1773-11-16, de Cosimo Alessandro Collini à Voltaire [François Marie Arouet].

Mon cher Protecteur,

Un de mes Compatriotes s’est adressé à moi pour vous faire parvenir ses Ouvrages, et pour vous supplier de vouloir bien les agréer.
Je fais partir aujourd’hui ce petit paquet par les chariots de Poste. Vous y trouverez un Ouvrage immortel; c’est la Henriade en Vers Italiens. Bientôt il n’y aura plus de Nation qui ne se soit appropriée ce Chef-d’Œuvre.

Vous m’avez totalement oublié, mon cher Bienfaicteur. Mannheim ne vous intéresse plus, tandis que je désirerois, si je le pouvois, finir mes jours à Ferney. Comment tout change sur la terre! Les Jésuites qui paroissoient ne devoir finir qu’avec le monde, ne sont plus. Mais que m’importent les Jésuites? Vous aviez autrefois de la bienveillance pour moi: qui sait si vous vous ressouvenez actuellement de mon nom? Vous aimiez l’Electeur et son Palatinat; et vous n’en parlez plus aujourd’hui. Ce qu’il y aura du moins de plus constant dans le monde, ce sera mon attachement pour vous, ma reconnoissance, et le souvenir de tout ce que je vous dois. Quelles années précieuses que celles que j’ai eu le bonheur de passer avec vous! Mais n’y pensons plus. J’ai une femme et quatre enfans: cela me fait une petite société qui ne sera certainement pas si riche que celle de Jesus. Cependant Dieu m’est témoin que je n’ai jamais fait vœu de pauvreté.

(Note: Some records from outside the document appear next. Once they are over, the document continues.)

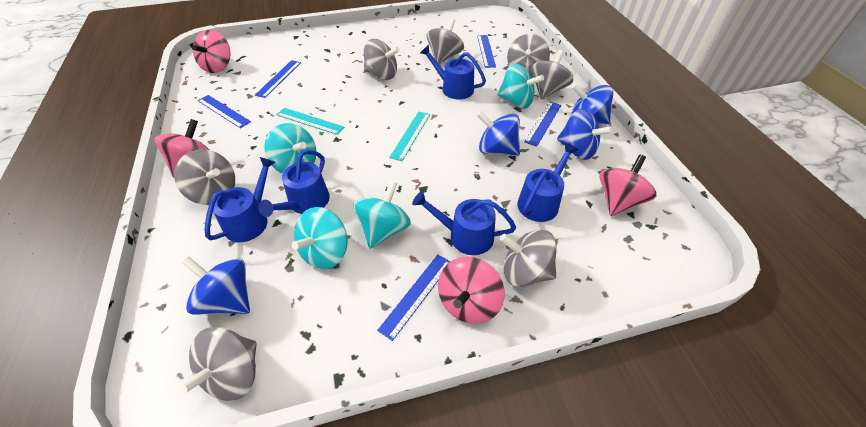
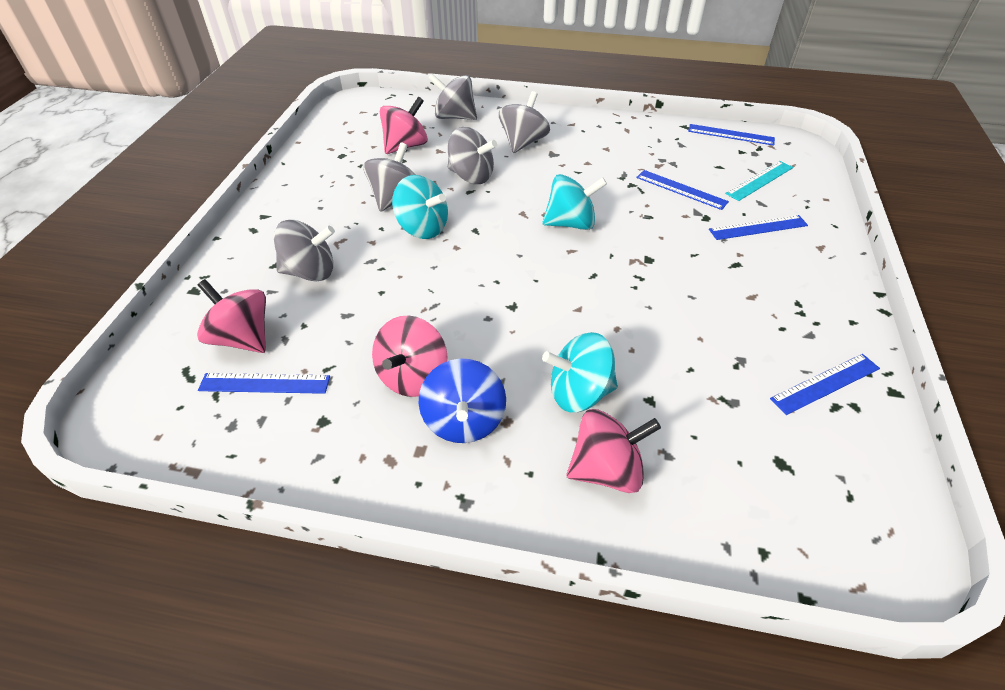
blue spinning top: 4 -> 1
blue watering can: 5 -> 0
grey spinning top: 7 -> 5
turquoise ruler: 2 -> 1
turquoise spinning top: 4 -> 3

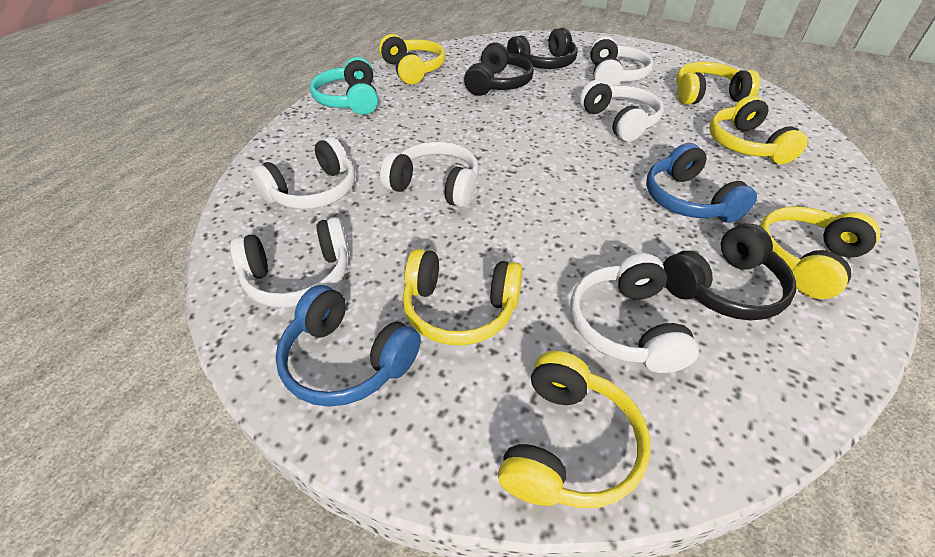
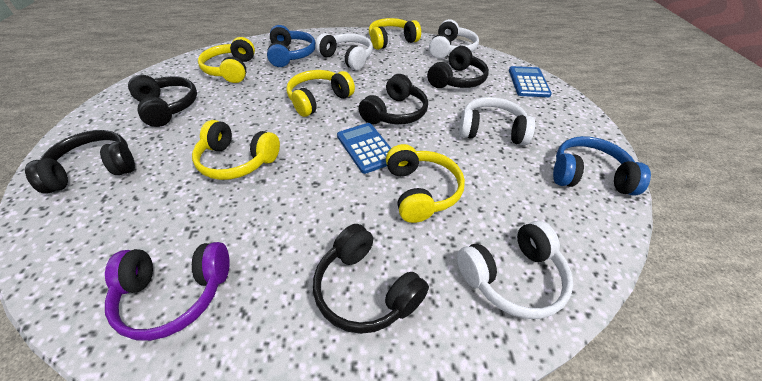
black headphones: 3 -> 5
blue calculator: 0 -> 2
purple headphones: 0 -> 1
turquoise headphones: 1 -> 0
white headphones: 6 -> 4
yellow headphones: 6 -> 5

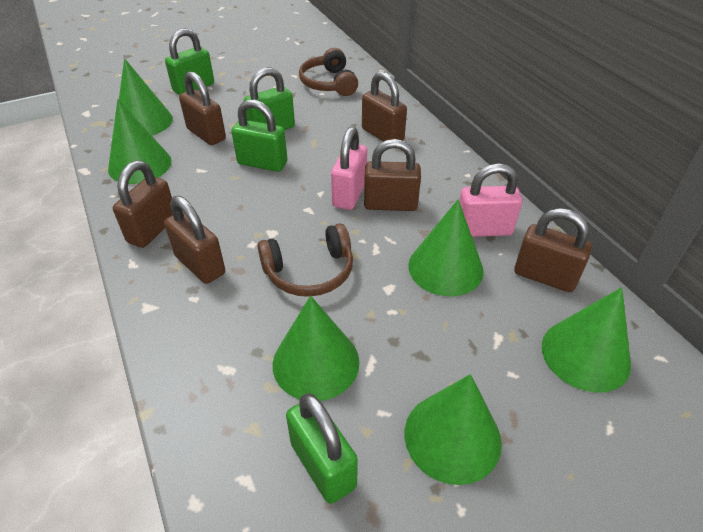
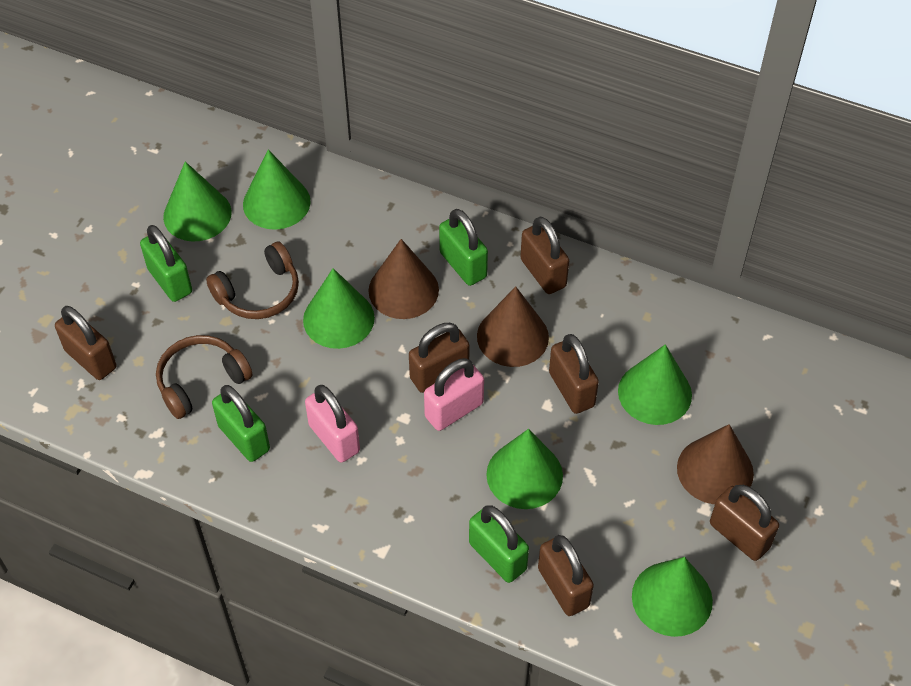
brown cone: 0 -> 3

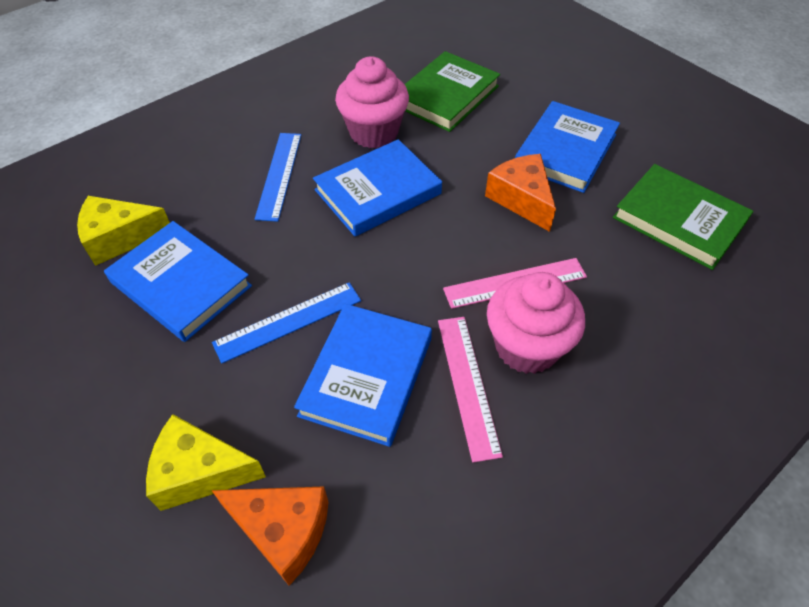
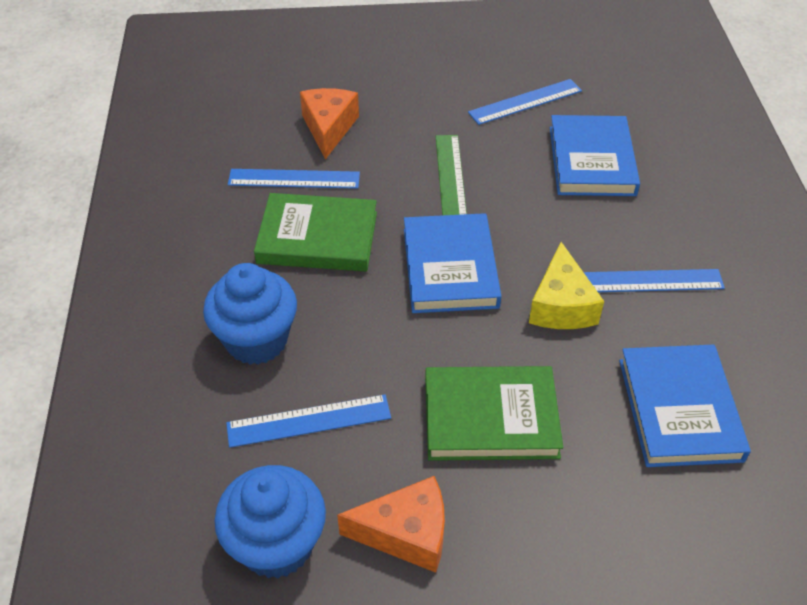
blue book: 4 -> 3
blue cupcake: 0 -> 2
blue ruler: 2 -> 4
green ruler: 0 -> 1
pink cupcake: 2 -> 0
pink ruler: 2 -> 0
yellow cheese: 2 -> 1

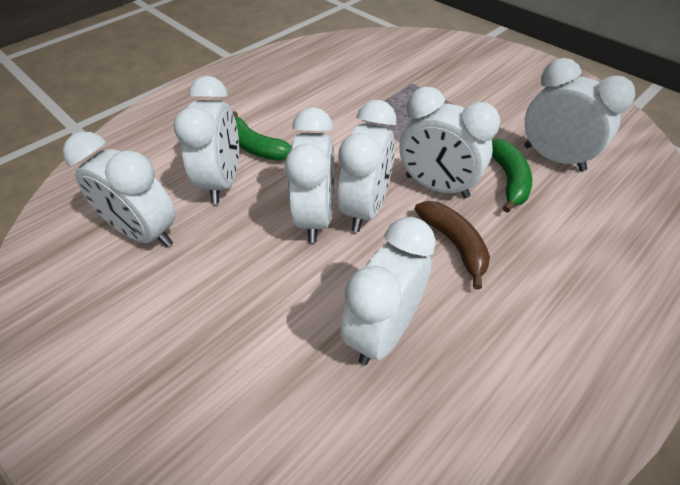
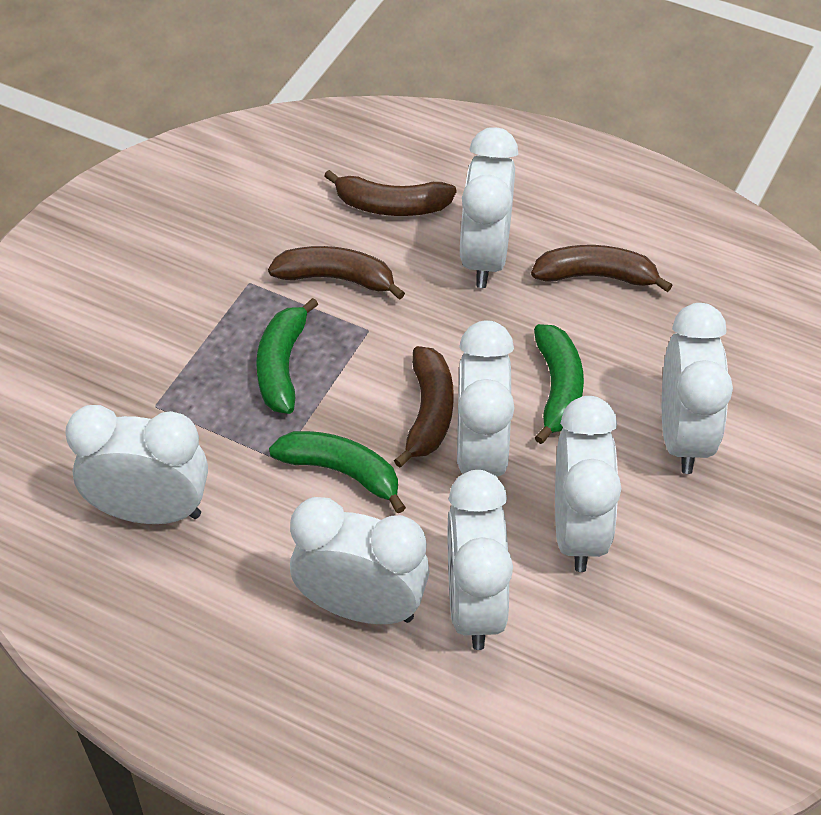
brown banana: 1 -> 4
green banana: 2 -> 3

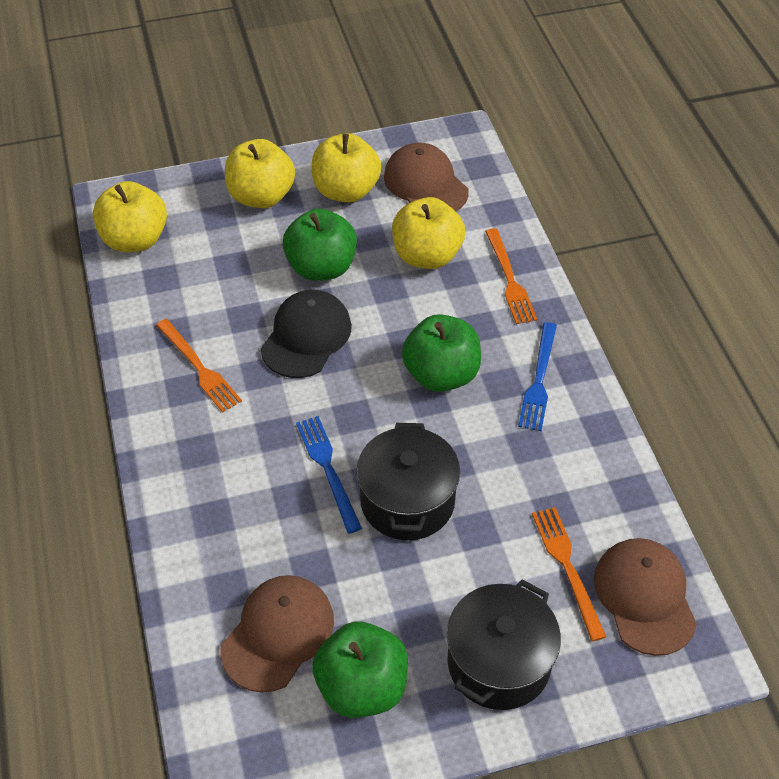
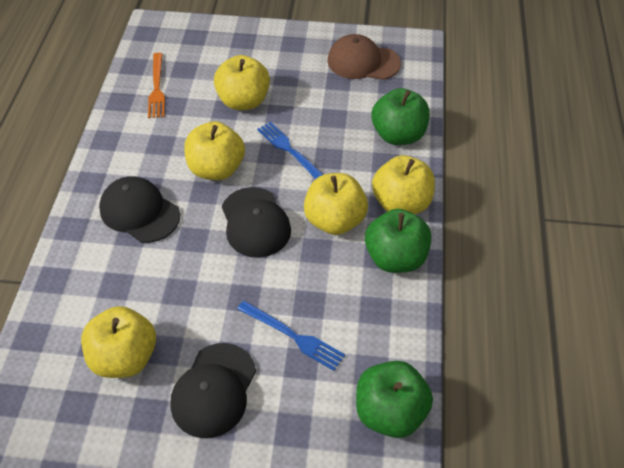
black cap: 1 -> 3
black pot: 2 -> 0
brown cap: 3 -> 1
orange fork: 3 -> 1
yellow apple: 4 -> 5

Si votre santé, si vos occupations importantes vous le permettent, dictez au moins un mot pour me dire que j’ai droit encore à votre protection et à votre amitié, et ce mot sera fort consolant pour moi.

J’ai l’honneur d’être avec un profond respect,

Mon cher Bienfaicteur.

Permettez que je présente mes respects à Made Denis.